そして何がたいへんだったかと言えば、この一連の葬儀期間の間も、私は妹のターゲットとなっており、家から逃げながらやらなきゃならず、本当に過酷だった。
まずそもそも仙台にいた10日。駅からそのまま会場へ行き、実家へ帰れたのは夜遅く。眠いのに、夜中、私の部屋へ妹がやって来て、机に置いていたPCをひっくり返された。床に落ちたから、壊れたかと思った。まだ一年くらいの新品なのに。(後日、妹は自身の携帯とPCを完全に破壊した…。)とにかく、また逃げることになった。夜中二時頃から、まずは黒い服やバッグや靴など必要なものを部屋から取り出し、PCももちろん車に積み込み、早朝四時にはコンビニで祖父の写真を引き伸ばしたりしていた。会場には父が泊まっていたから、まぁ居場所ならある。私もそこへ向かった。
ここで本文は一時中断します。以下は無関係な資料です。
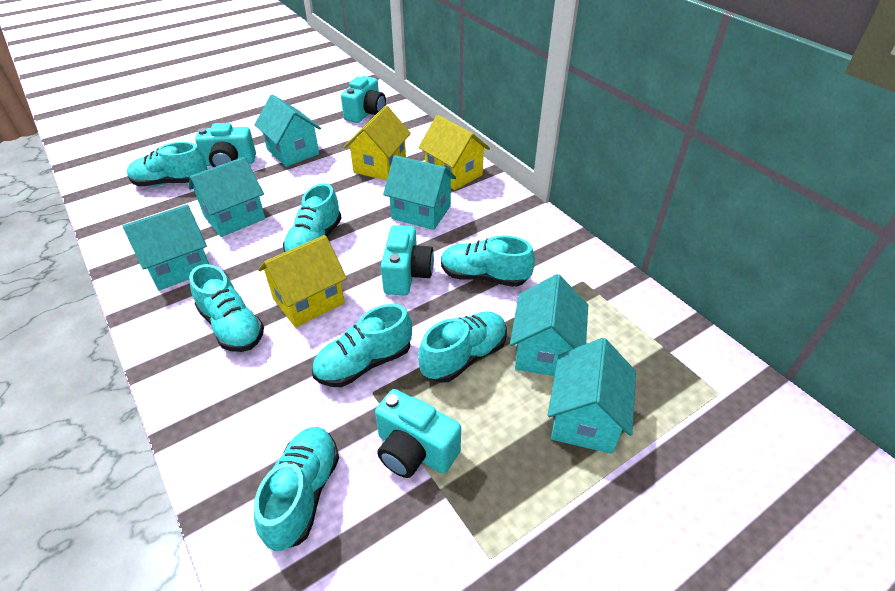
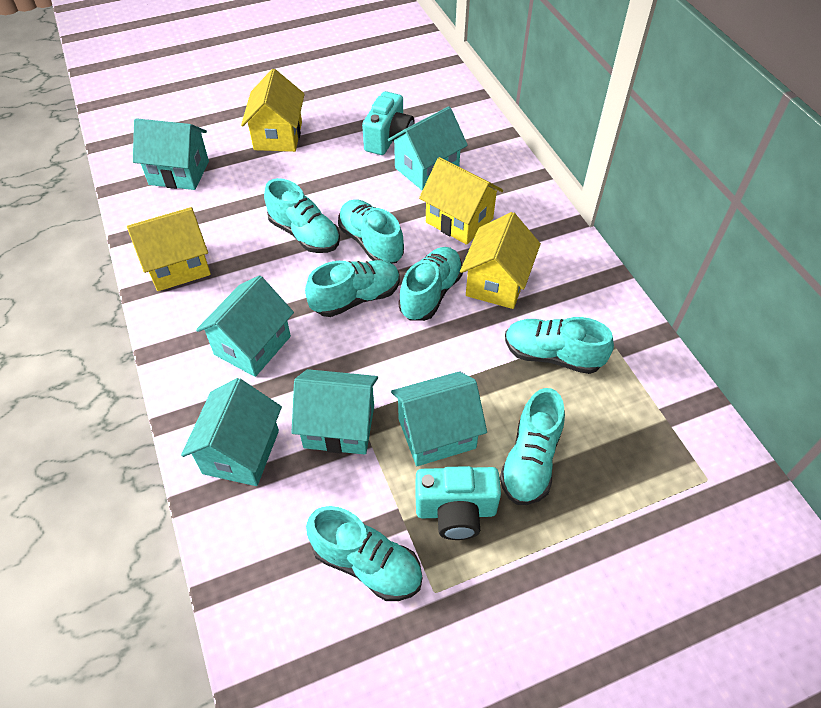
turquoise camera: 4 -> 2
yellow house: 3 -> 4

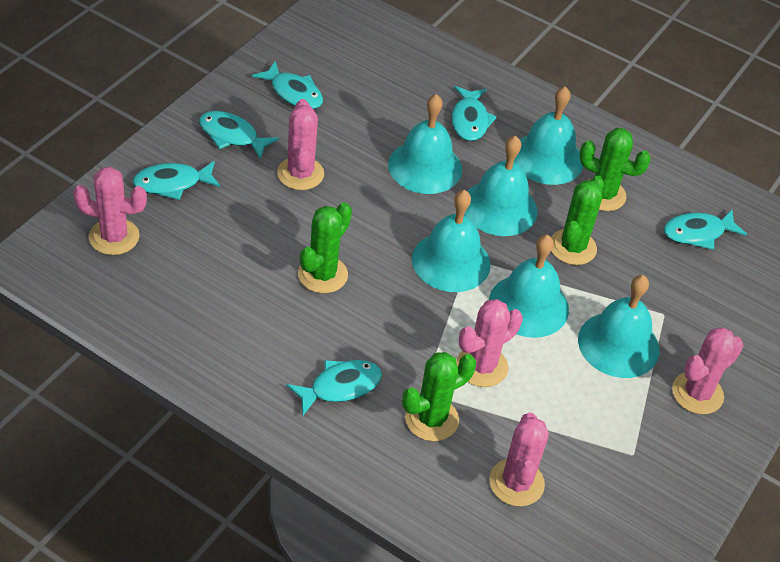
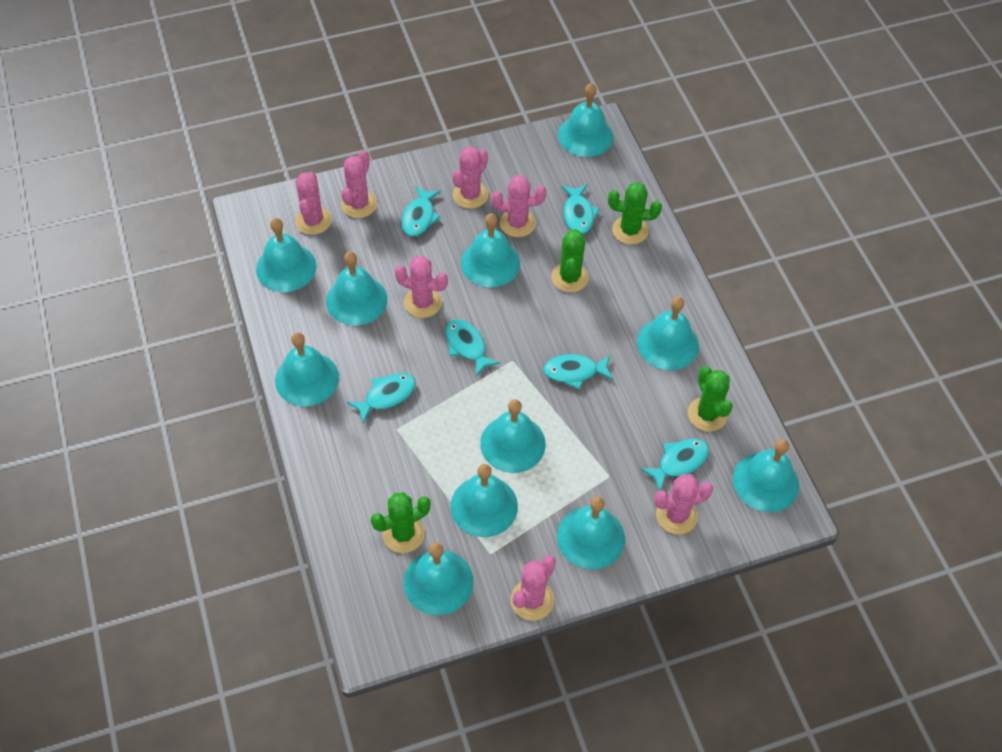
pink cactus: 5 -> 7
turquoise bell: 6 -> 11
11日の夜だけはたしかぐっすり家で眠ることができた。あまりにも疲れていたから。ちゃんと眠らないと、良い挨拶文も書けない。12日には夜なべしてスピーチ原稿を書き上げた。
火葬の前日、思いがけず雪が積もってしまい、また少し予定が狂う。その夜も妹は大暴れで、部屋に物を投げ込まれたりした。私はまともに眠れないまま、早朝、父と一緒に会場へ赴いた。
14日、火葬、葬儀など一連の儀式が終了し、やっと少しはゆっくりできるかなと帰宅したものの、相変わらず妹がご立腹で、また追い出された。限界だった。眠気と腰が。元々椎間板ヘルニア持ちだから、正座とか座敷で過ごすとすぐに腰に来る。通夜までは座敷だったから、腰にきていた。しかも前日の雪で、路面状況も悪い。仙台に帰る気力はなかった。誰にも会いたくなかった。近くのビジネスホテルを考えたけれど、フロントで受付さえもしたくなかった。
だからラブホを選んだ。
何度も行ったことのある、ある意味行きつけのホテルに泊まることにした。『天気の子』の影響ではない。今やラブホで女子会とかもあるみたいだし、別に女ひとりで泊まっても、問題ないかと。とにかく誰にも会わずに済むし。ラブホに欠点があるとすれば、一度入室したら、チェックアウトまで出られないことくらいで。後は窓を開けられない(換気できない)ことくらいで。つまり、翌日の昼まで一歩も出なくて済むように、大量の荷物を抱えて、ひとりで広いベッドに転がり込んだ。意識したことなかったけど、スプリングが微妙なベッドで寝心地は悪かったけれど、疲れていたから、まぁまぁ眠れた。
無駄に大きいテレビ、ひとりにしては広すぎるベッド、大きすぎる浴槽…。テレビを付けると、『プレバト』スペシャルだった。でも全然何を見ているのか分からないくらい、何も頭に入らなかった。火葬場で大量に余ったお弁当をもらったから、テレビを見ながらそれを食べた。泣きながら。おじいさん、骨になってしまったなとか、結局お母さんと会わせることができなかったなとか、悲しみと悔しさと疲労で、どうしようもなかった。ラブホで女がひとりすすり泣いていたら、男に逃げられたのかとか、誤解されそうだけど、とにかくやっとひとりきりの空間で落ち着いて、思いっきり泣いた。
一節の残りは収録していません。